Just as Florida was caught up in the wave of laws passed in recent years to protect gun owners, it has also been caught up in the wave of legislation to make voting more difficult. Last year it passed a law making it harder to vote early—the early voting period was shortened from 14 days before Election Day to eight—and to register voters.
The new rules about registering voters were so daunting that the League of Women Voters, not ordinarily an organization lacking in purposefulness or determination, actually gave up registration efforts in Florida because of the heavy fines the law prescribes for people who turn in registration forms late. So did Rock the Vote, a group that concentrates on registering young people.
Previously, registration forms had to be turned in 10 days after they were collected; now they must be turned in only 48 hours after being signed, and a hefty $50 penalty is assessed the gatherer for each late form. Reporting by the New York Times conveys a sense of the chilling effect the new rules have had: “In Volusia County, where new registrations dropped by nearly a fifth compared with the same period four years ago, the supervisor of elections, Ann McFall, said that she attributed much of the change to the new law. ‘The drop-off is our League of Women Voters, our five universities in Volusia County, none of which are making a concentrated effort this year,’ Ms.
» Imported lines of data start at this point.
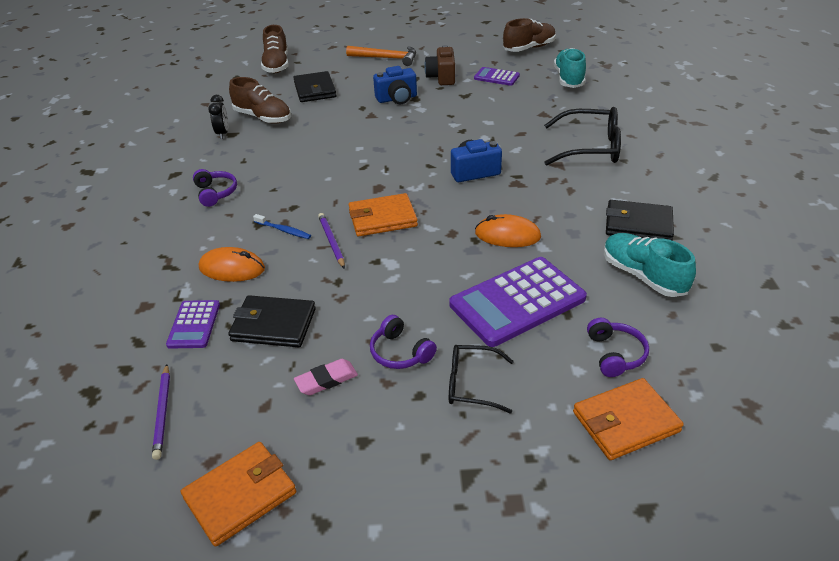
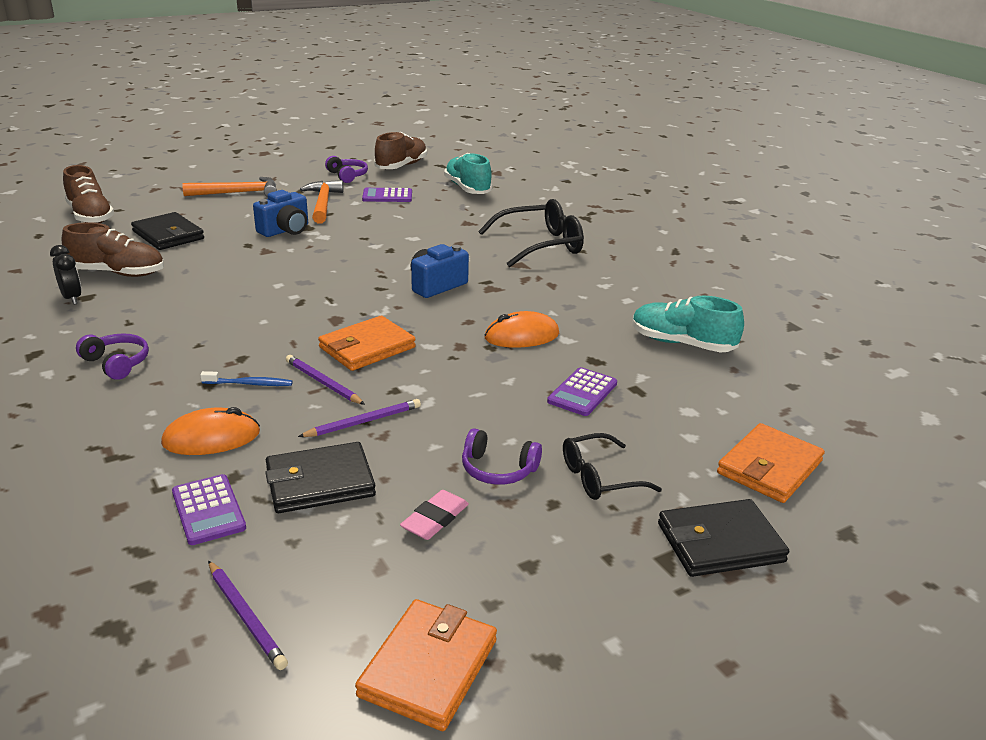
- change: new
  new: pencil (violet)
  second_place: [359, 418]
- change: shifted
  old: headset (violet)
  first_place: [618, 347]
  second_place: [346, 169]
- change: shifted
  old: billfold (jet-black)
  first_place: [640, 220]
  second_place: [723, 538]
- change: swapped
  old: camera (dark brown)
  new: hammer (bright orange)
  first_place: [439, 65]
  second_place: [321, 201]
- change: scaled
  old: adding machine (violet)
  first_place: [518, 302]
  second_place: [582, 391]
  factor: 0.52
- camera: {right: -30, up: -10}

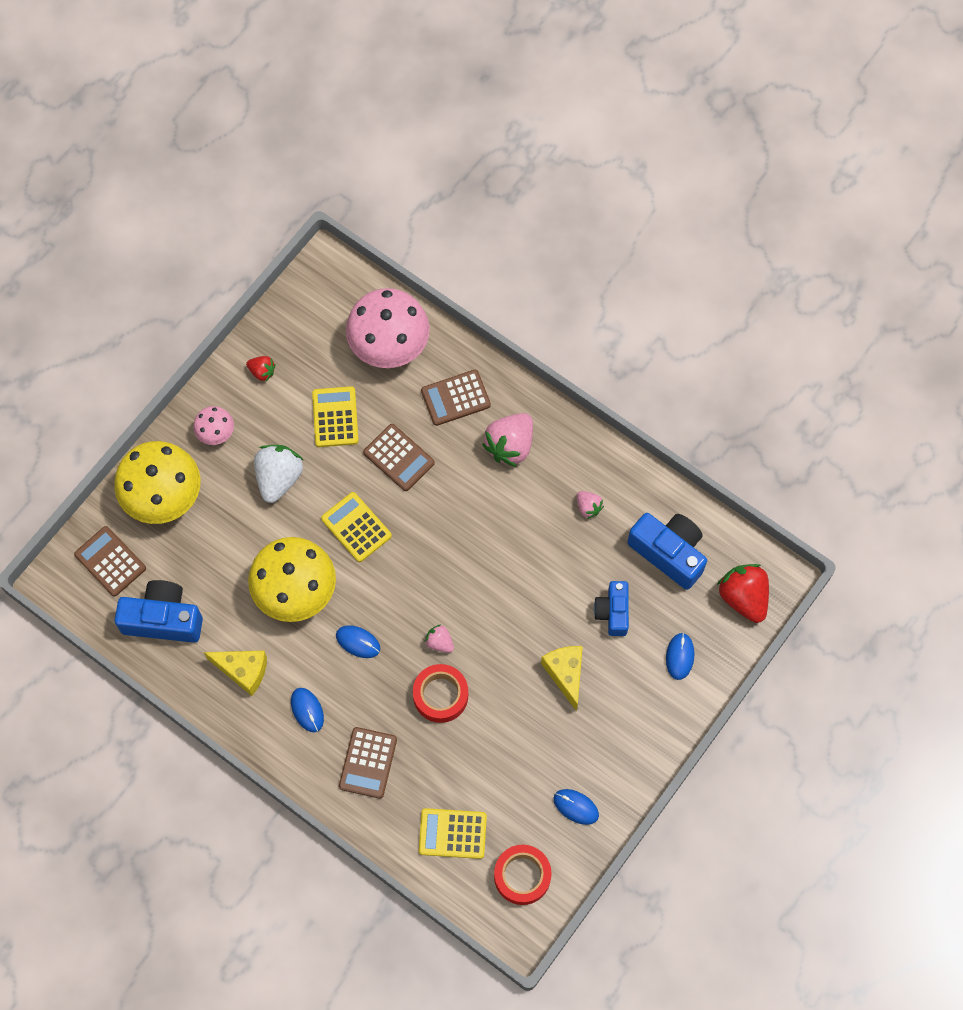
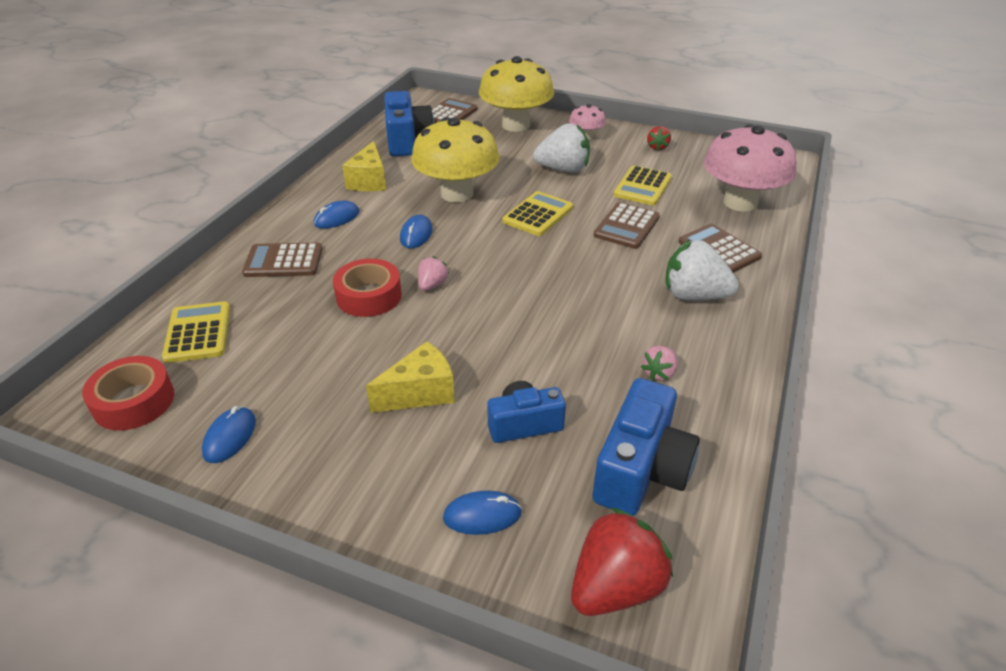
- change: repainted
  old: toy strawberry (pink)
  new: toy strawberry (pure white)
  first_place: [507, 440]
  second_place: [702, 270]
- change: rotated
  old: adding machine (yellow)
  first_place: [335, 416]
  second_place: [642, 185]
  degrees: 135
- camera: {right: 75, up: -30}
McFall said.”
In general, laws that tend to restrict voter registration have the greatest effect on the young, whose residences are not as stable as older people’s, and the poor, a large proportion of whom are minorities. That may be a cliché, but it takes on added interest when considered in relation to the fact that wealthy people do get out to vote. According to a statistic cited by Chuck Collins of the Institute for Policy Studies in his new book 99 to 1, 64 percent of the “99 percent” voted in the election of 2008, while virtually 100 percent of the “1 percent”—the very richest—voted in that election.
In a society increasingly influenced by the income gap, it’s not hard to see who benefits if voting is made more difficult. Beyond that, is a society in which it becomes harder to exercise one’s right to vote even as it becomes easier to use deadly force on the street the kind of society Americans want?